HRC notes that U.S. companies are increasingly playing a leading activist role in “opposing anti-equality legislation” at the state and federal levels. Last year, 68 companies joined HRC to oppose North Carolina’s HB2 “bathroom bill” while over 200 businesses signed an open letter to repeal the law.

“Corporate America has risen to the top in terms of being a high-impact influencer” on LGBT rights, said Deena Fidas, Director of HRC’s Workplace Equality Program. “We have corporations going on the record at the federal level, at the judicial level and certainly at the state level speaking out against what we would call anti-LGBT bills.”

As Sears told Quartz,

“Big businesses are positioned to drive equality because, again, a state-based patchwork of laws that impact their ability to attract, retain, and support all of their employees is ultimately bad for business.”

“Laws that prevent LGBT equality across many state and country borders impose a significant burden on these companies and harm their ability to attract and retain the best employees,” echoed Selisse Berry, CEO and founder of Out & Equal Workplace Advocates, and Ken Janssens in Newsweek. “That’s why multinational firms must speak out for equal rights wherever they do business.”

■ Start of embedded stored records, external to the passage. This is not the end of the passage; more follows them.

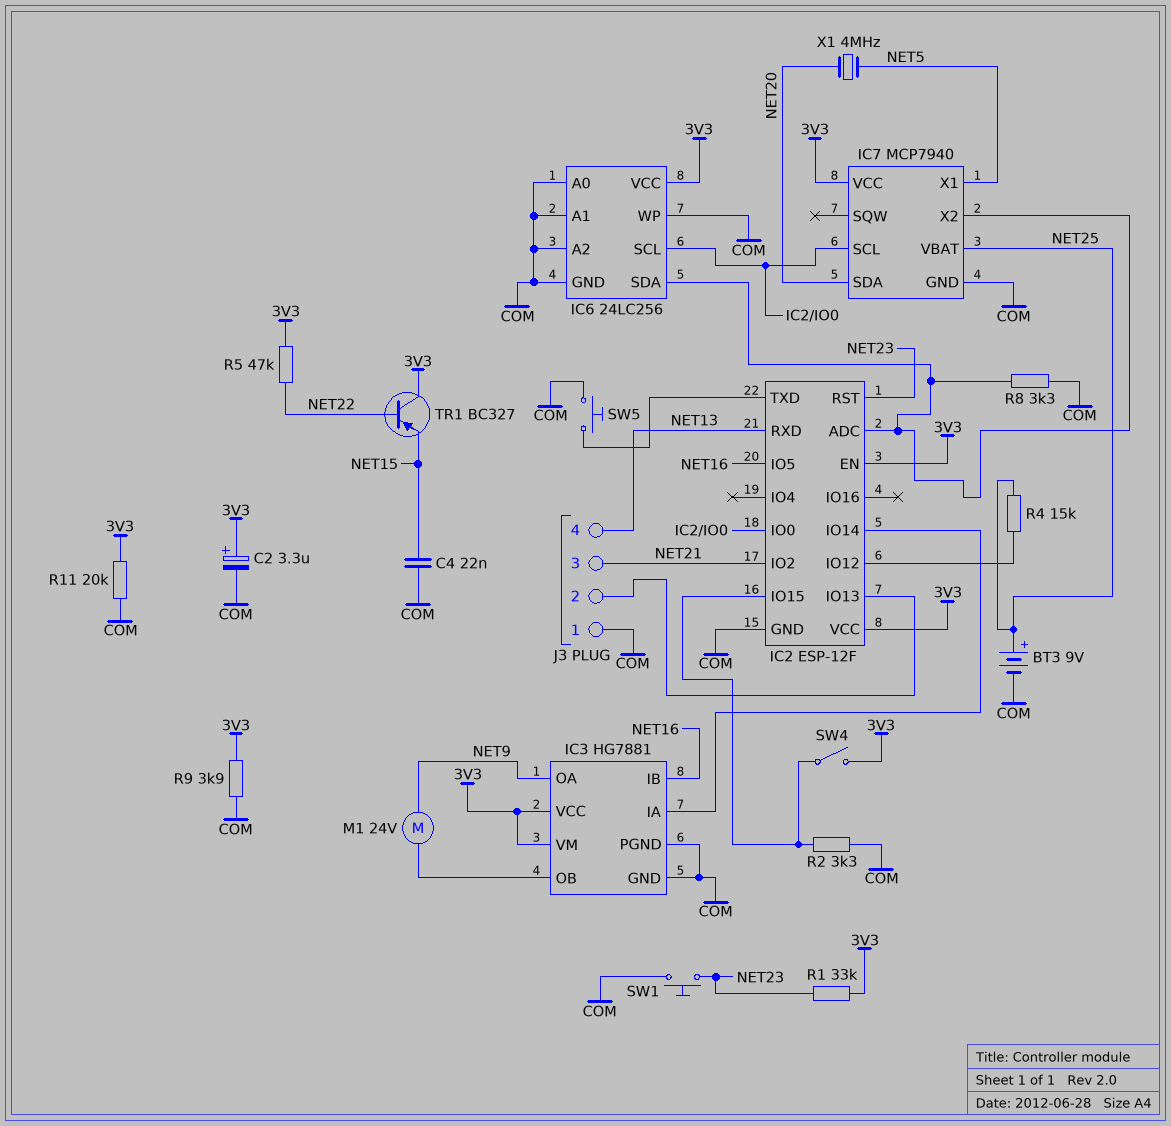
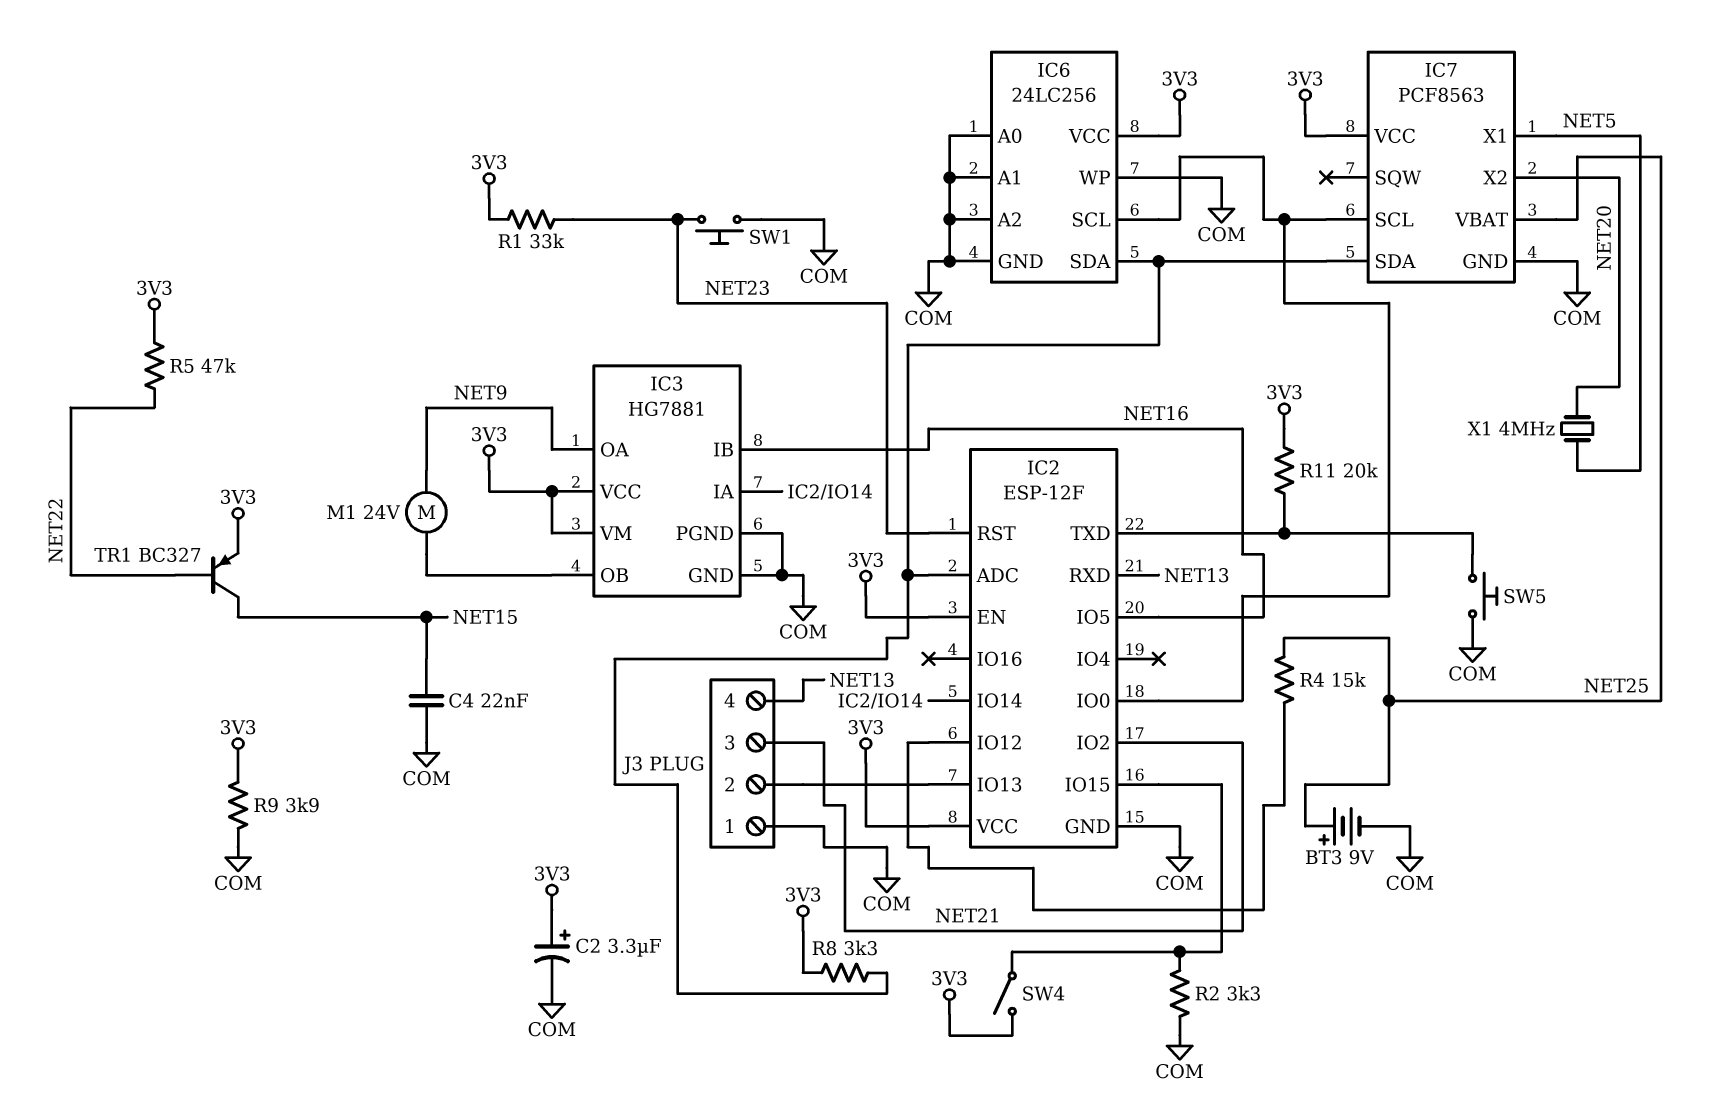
IC7: MCP7940 -> PCF8563
IC7 pin SDA: NET20 -> IC2/ADC
IC7 pin X2: IC2/ADC -> NET20
R8: 3.3k (COM, IC2/ADC) -> 3.3k (3V3, IC2/ADC)
R11: 20k (3V3, COM) -> 20k (3V3, IC2/TXD)
TR1: PNP BC327 (B NET22, C 3V3, E NET15) -> PNP BC327 (B NET22, C NET15, E 3V3)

 “Don’t just do no harm. Do good.” 

 At the International Business and Human Rights Conference in April, Netherlands Minister for Foreign Trade and Development Cooperation, Lilianne Ploumen, noted international companies taking up the mantle of corporate human rights defenders, and urged more to do so.

At the base level, protecting human rights must be paramount within a company’s own supply chain. Ploumen stated, “We need to be very clear on this: sustainable development without respect for human rights is an illusion. We cannot call economic growth ‘sustainable development’ if people’s rights are being trampled to make it possible.”

“Going beyond human rights in your own value chain is the next frontier in business and human rights,” she added, citing the examples of corporate advocacy in North Carolina and Georgia as ready evidence of the need even in ‘developed’ countries. “Companies that are not just concerned with their own value chains, but are willing to advocate for human rights more broadly. Both because they believe it’s the right thing to do and because they know their customers expect no less of them.”

Ploumen pointed out that multinational companies hold unique and powerful leverage when it comes to advocating civil rights because states and countries want their business, echoing a Davos 2016 discussion. Companies must impress, she said, that “legal certainty for companies and human rights for citizens go hand in hand.”

Ploumen urged business leaders,

“You too can join the ranks of the corporate human rights defenders. Because you know that, in the end, respecting human rights pays off. I know that’s what you want. And you know it’s what your customers and shareholders want – even if some of them don’t know it yet. So don’t just do no harm. Do good.”